Ddl Nucleare entro l’estate. Tabarelli: “Pagheremo ritardi, politica divisa sui costi”

Il presidente di Nomisma Energia intervistato da GEA sul decreto del ministro Gilberto Pichetto Fratin

L’Italia abbandona la posizione di attesa sul nucleare, per il governo il ritorno all’atomo è ormai un imperativo strategico di fine legislatura. Il ministro dell’Ambiente, Gilberto Pichetto Fratin, traccia una tabella di marcia serrata che punta all’approvazione del disegno di legge delega entro la pausa estiva. Il lavoro nelle commissioni è nel vivo per definire i futuri decreti attuativi. Si tratta di un compito tecnico e parlamentare che, come sottolineato dal ministro, dovrebbe concludersi già la prossima settimana. Davide Tabarelli, presidente di Nomisma Energia, analizza la situazione con realismo.

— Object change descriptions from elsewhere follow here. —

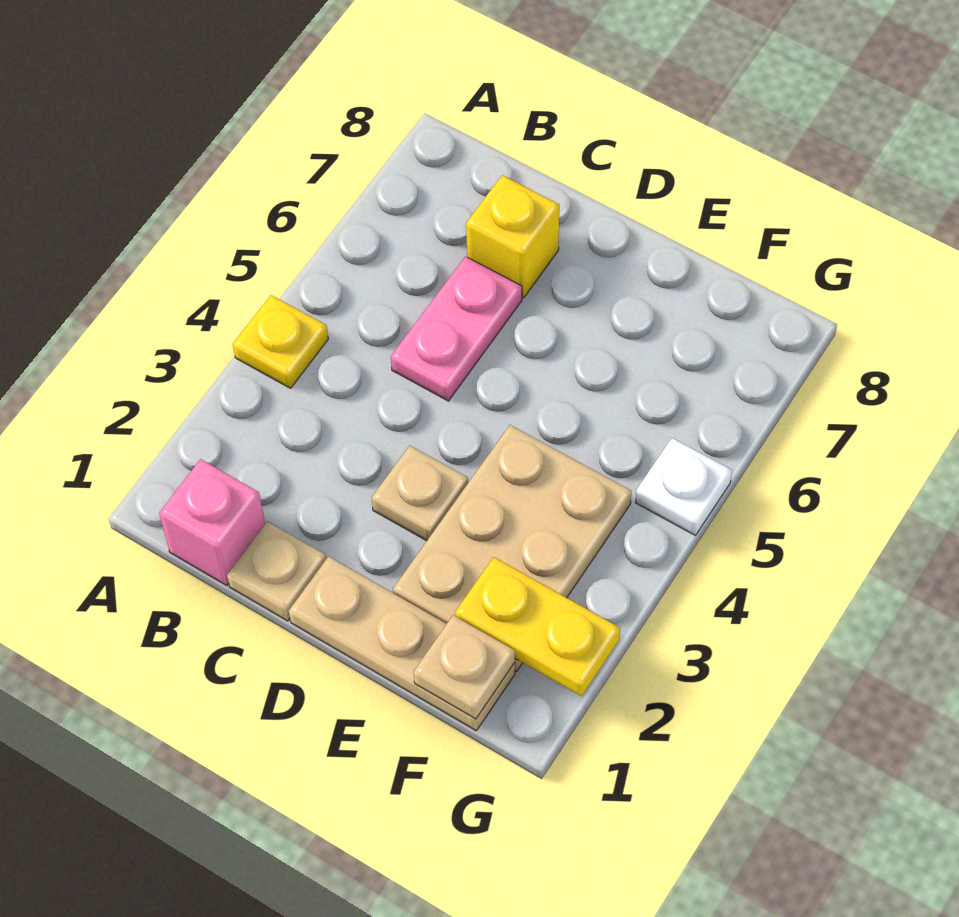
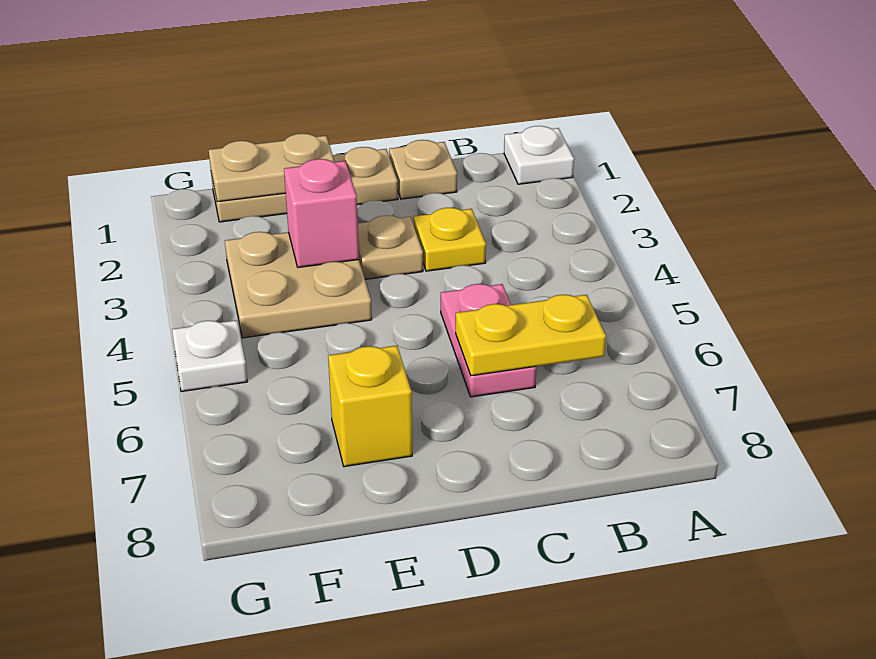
none -> white plate A1 level 1
yellow plate A4 level 1 -> yellow plate C3 level 1
pink brick B1 level 1 -> pink brick E3 level 2
yellow brick C7 level 1 -> yellow brick E7 level 1
tan plate E2:F4 level 1 -> tan plate E3:F4 level 1
tan plate F1 level 2 -> tan plate E1:F1 level 2
yellow plate F2:G2 level 2 -> yellow plate B6:C6 level 2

Definisce il Ddl un “atto dovuto” in linea con il programma elettorale ma non nasconde le sue preoccupazioni: “L’idea che mi sono fatto è che i tempi siano lunghi”, spiega parlando con GEA.

L’esperto segnala come la storia del nucleare in Italia sia segnata da croniche fatiche e sottolinea un paradosso tutto italiano: il Paese importa già oggi enormi quantità di energia atomica dalla Francia. “È una tragedia che il nucleare sia importato – afferma – considerando che questa dipendenza pesa enormi cifre sulle bollette. In Italia l’elettricità tocca infatti i 120 euro, mentre a Parigi ne bastano 35. La necessità è diversificare il mix energetico. “Il nucleare è indispensabile per sostenere le rinnovabili quando mancano sole e vento. Se non vogliamo affidarci al carbone – conclude Tabarelli – dobbiamo capire che nel mondo c’è bisogno di più elettricità e questa va prodotta con ogni tecnologia a disposizione”.

L’accelerazione improvvisa del parlamento non è casuale ma risponde a una precisa richiesta della presidente Giorgia Meloni. La premier vuole il via libera alla legge delega entro l’estate per dare un segnale di concretezza sulla sovranità energetica. In parlamento la maggioranza è compatta ma le opposizioni sono sulle barricate.

Il relatore Luca Squeri (FI) parla di una maggioranza coerente e decisa. “Il provvedimento punta a creare il quadro normativo necessario per il nucleare sostenibile”, spiega mentre ipotizza il primo reattore operativo per l’inizio degli anni 30′. Il piano prevede un ruolo guida per Nuclitalia, la società partecipata da Enel, Ansaldo e Leonardo, mentre l’Enea manterrà il supporto scientifico. Le critiche delle minoranze sono però puntuali. Il Movimento 5 Stelle, con il vicepresidente della Camera Sergio Costa, accusa il governo di voler far pagare ai cittadini un’energia che costa tre volte le rinnovabili: “Il governo non propone una soluzione, ma chiede alle famiglie di finanziare l’opzione più cara”. Ancora più pesante l’affondo di Alleanza Verdi e Sinistra. Francesca Ghirra sostiene che il testo nasconda un’apertura al nucleare militare visto il rifiuto di emendamenti che chiedevano di limitare la ricerca ai soli scopi civili. “Dicono che la nostra opposizione è pregiudiziale, ma questo testo è una delega in bianco inaccettabile”, conclude Ghirra.